Aaron-Micaël Beydoun is trying to raise awareness about Jews in Lebanon and with the help of a website he is trying to stop the segregation of this tiny minority. A Muslim of Lebanese descent, he founded thejewsoflebanon.org shortly after discovering, to his surprise, that there actually was a Jewish community still living in Lebanon.

"Let the Jews of Lebanon live," said Beydoun to a group of 50 people gathered at Concordia University last Thursday. At an event sponsored by Hillel Concordia and Hillel Centre to promote a better understanding of the Jewish-Lebanese question, the 21-year-old said his mission is to help Jews of Lebanon realize "that they are not alone in their country." With his website, he helps Jewish Lebanese communicate with fellow Jews living all around the world.

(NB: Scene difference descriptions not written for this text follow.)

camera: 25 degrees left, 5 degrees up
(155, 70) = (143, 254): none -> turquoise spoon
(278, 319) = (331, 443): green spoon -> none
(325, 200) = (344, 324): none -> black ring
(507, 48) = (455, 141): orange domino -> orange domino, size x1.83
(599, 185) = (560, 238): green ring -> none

As a Muslim, it seemed to Beydoun that it was an oxymoron that Jews were living in Lebanon at all, he said. Curious, he spent nine months researching the population and developing a website. Through this website, he hoped to raise awareness and restore the Jewish presence in Lebanon and especially in Beirut.

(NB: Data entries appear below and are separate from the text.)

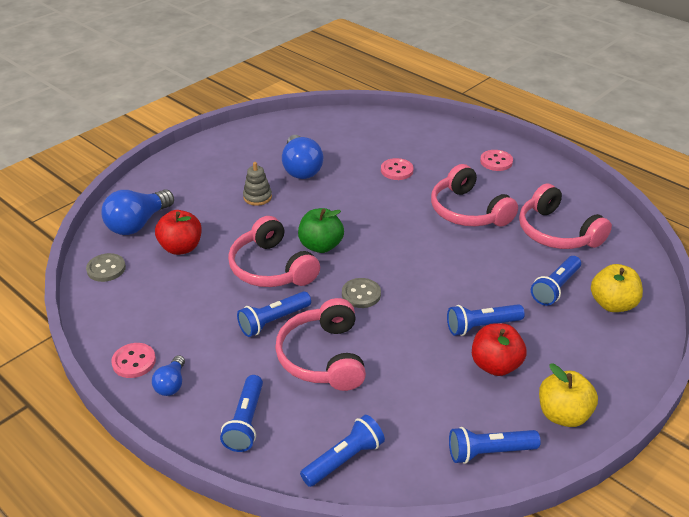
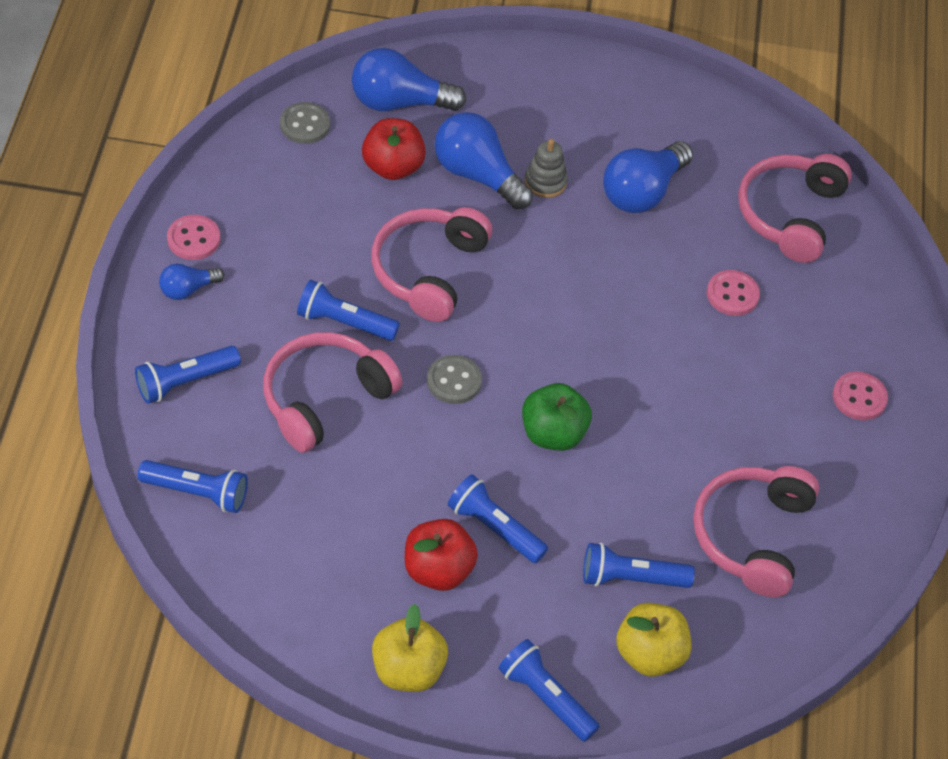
camera: 50 degrees right, 15 degrees up
(224, 218) = (477, 175): none -> blue light bulb
(321, 246) = (507, 296): green apple -> green apple (553, 434)
(468, 211) = (712, 415): pink headphones -> pink headphones (790, 215)
(489, 452) = (300, 619): blue flashlight -> blue flashlight (545, 697)

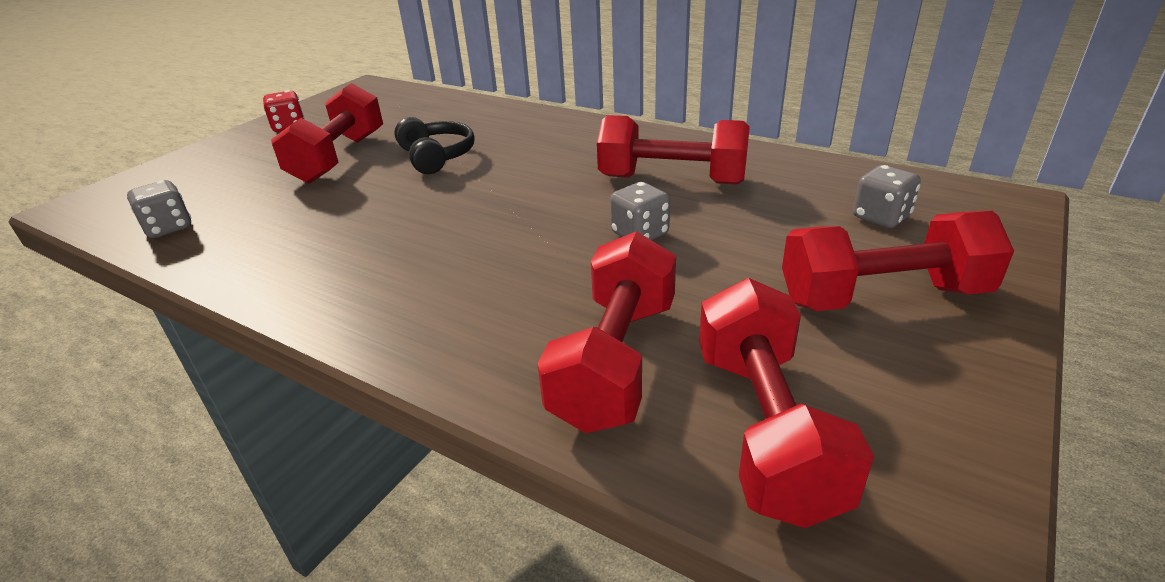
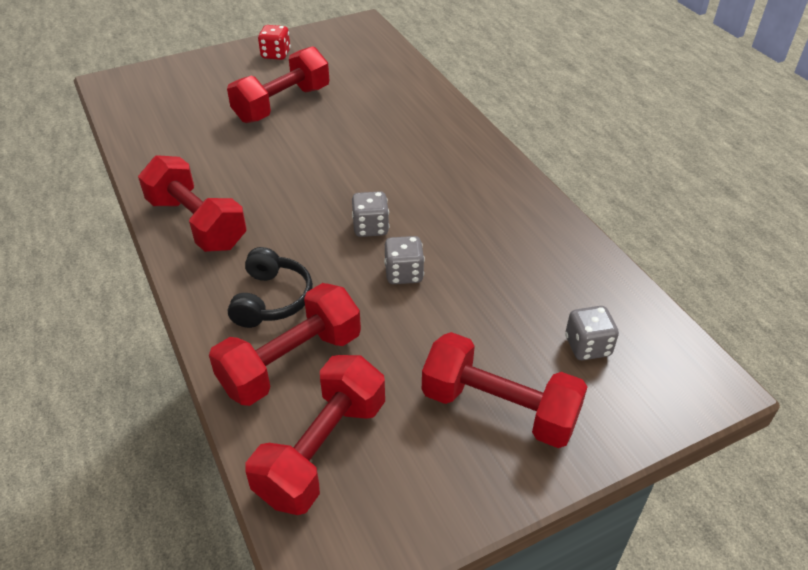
camera: 30 degrees right, 10 degrees up
(169, 228) = (145, 128): grey dice -> grey dice (370, 227)
(436, 157) = (343, 132): black headphones -> black headphones (271, 299)
(672, 180) = (479, 234): red dumbbell -> red dumbbell (197, 223)

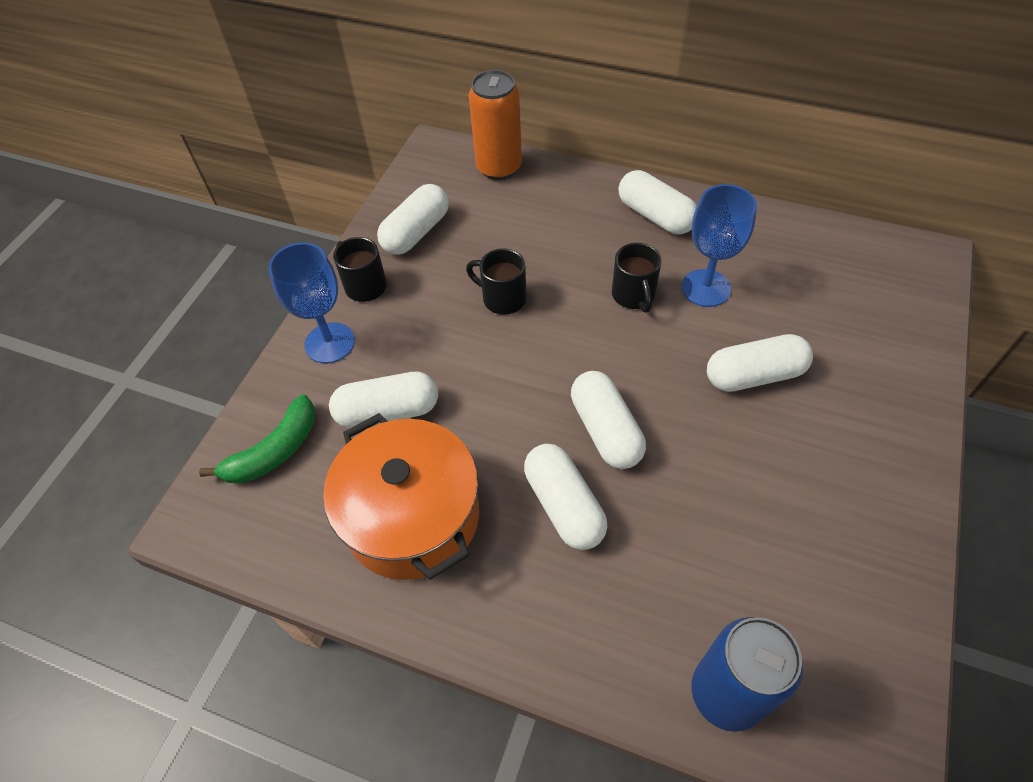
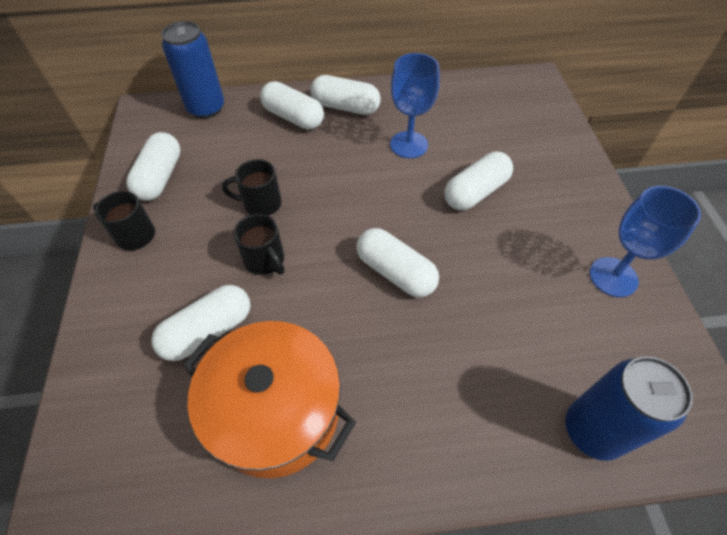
camera: 30 degrees left, 0 degrees up
(274, 451) = (115, 412): green banana -> none
(330, 343) = (124, 294): blue goblet -> blue goblet (613, 277)
(499, 168) = (206, 108): orange can -> blue can
(564, 505) = (396, 344): white capsule -> white capsule (293, 117)
(633, 295) = (361, 167): black mug -> black mug (265, 260)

"We can all live together," he said. Currently a member of the Lebanese American Chamber of Commerce and a contributing journalist for an alternative magazine in Beirut, Beydoun also started a non-governmental organization to help needy Jewish Lebanese through monetary assistance and to take part in projects such as renovating Beirut's great synagogue.

Beydoun's project attracted the attention of a mainstream Israeli newspaper and after the article was published, his website drew a larger audience, according to Samuel Konig, Hillel Montreal's Social Outreach Chair. Konig said they organized the conference to educate Concordia students about Judaism and the Sefaradi heritage.

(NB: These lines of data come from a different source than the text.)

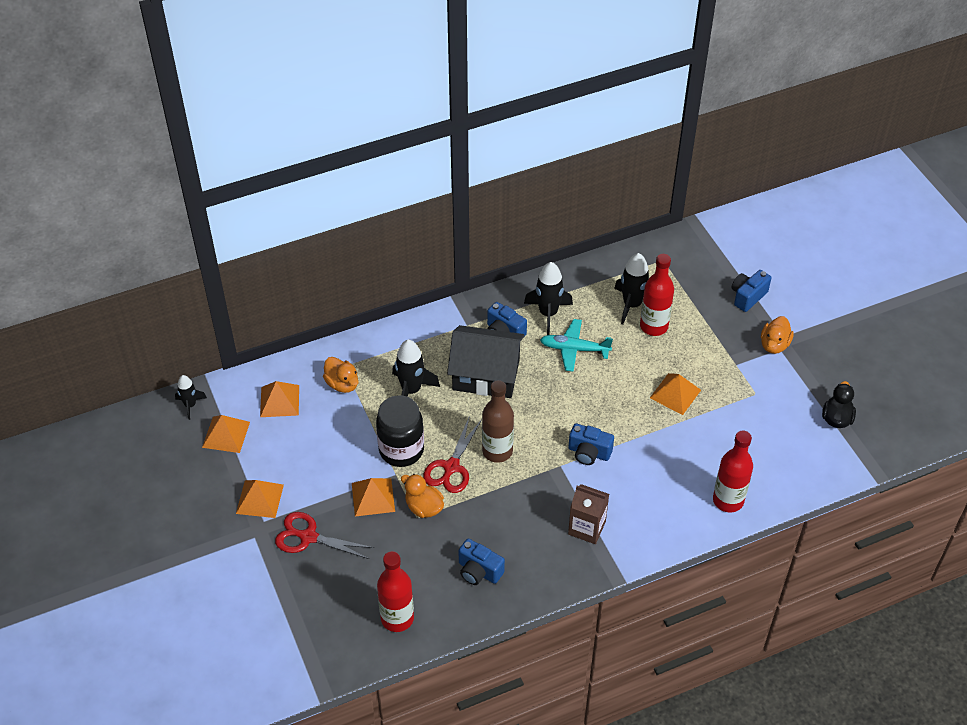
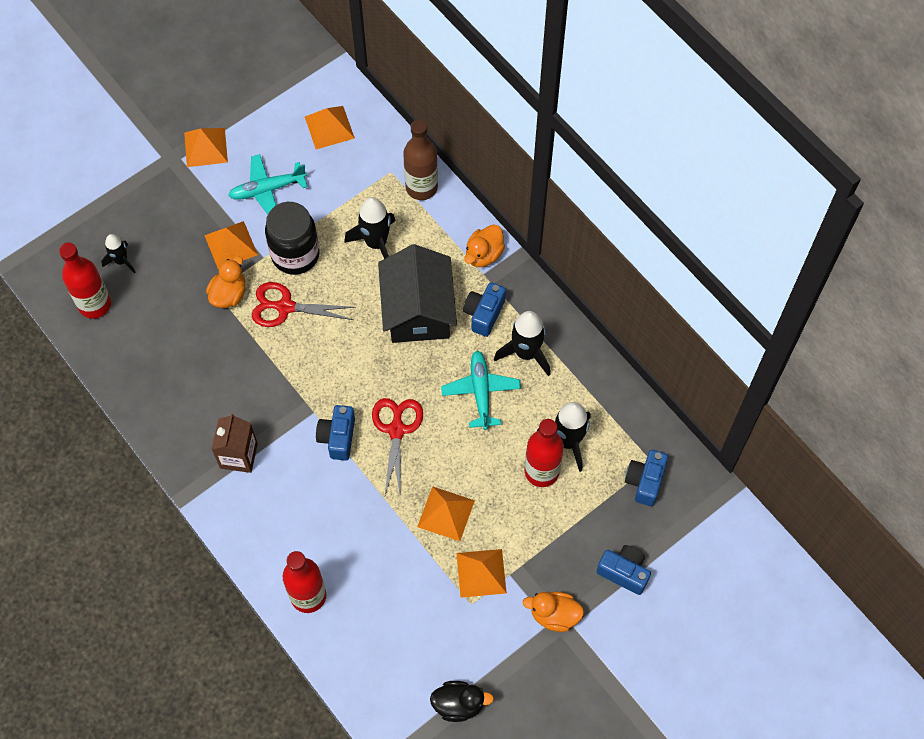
camera: 75 degrees right, 15 degrees up
(190, 405) = (303, 52): black rocket -> black rocket (121, 261)
(226, 434) = (275, 94): orange pyramid -> orange pyramid (481, 573)
(308, 537) = (171, 202): red scissors -> red scissors (396, 429)
(326, 459) = (267, 189): none -> turquoise plane
(342, 384) = (366, 177): orange duck -> orange duck (483, 254)
(479, 571) = (163, 364): blue camera -> blue camera (645, 481)
(497, 451) = (317, 346): brown bottle -> brown bottle (421, 187)

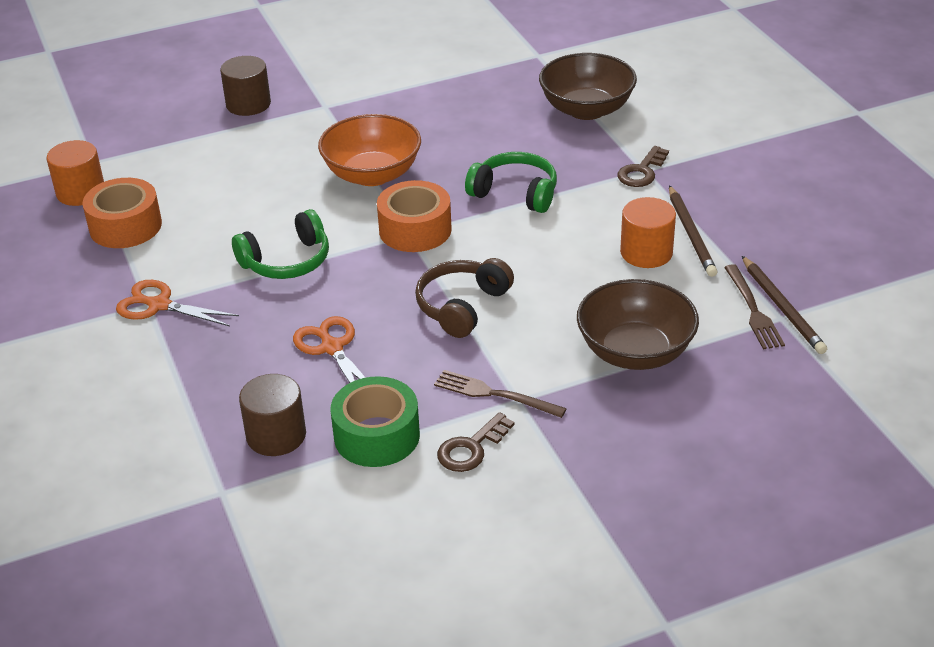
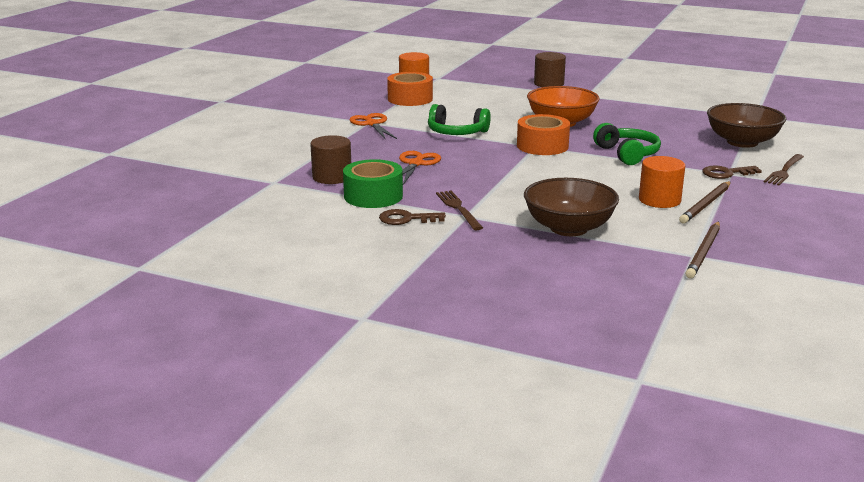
camera: 45 degrees right, 15 degrees down
(462, 306) = (509, 177): brown headphones -> none
(753, 310) = (681, 245): brown fork -> brown fork (784, 171)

Although Beydoun advocates religious freedom for Jewish Lebanese, he doesn't believe the "Lebanese are ready for an open [Jewish] Lebanese community." According to him, there is still work to be done to educate the Lebanese population to better accept the Jews and to integrate them in society.

Beydoun said the violence directed toward Jews must stop. The young man said the Lebanese youth is tired of sectarianism, "a cancer" as he called it. "The society is still sick of this mentality," he said. Beydoun added that the Lebanese youth does not want to continue on the path their parents and grand-parents paved before them.

If Beydoun was surprised that there was a Jewish community still present in Lebanon, it is because Jews cannot openly practice their religion in the country. Because of the Arab-Israeli conflict, the Jews of Lebanon are segregated by the Arab population. Beydoun stressed the importance of the nonpolitical mission of his organization.

Another difficulty is that the Jewish population can't actually be counted because most of them are afraid to speak up, according to Beydoun. It is commonly accepted that there are 50 to 100 Jews living in Lebanon, but Beydoun said the number is likely to be much higher. As the crowd discussed the issue, audience member Sophie Rutman, who said she had fled Lebanon for Canada in 1967, recalled that there were up to 100,000 Jews living in Lebanon when she left. This allegation was denied by several crowd members who all had their own numbers. Rutman added, "[Jews] got out because there was no way for [them] to continue living there."

The second topic of discussion at the event was the history of Sepharadi Jews. The chairperson of Spanish Language studies at Université de Montréal, Oro Anahory-Librowicz, said that culture must be preserved through a dynamic process. She explained that Sepharadi Jews are descendants of Spanish Jews who were expelled by the King of Spain. They settled in the Ottoman Empire, in Turkey and Lebanon.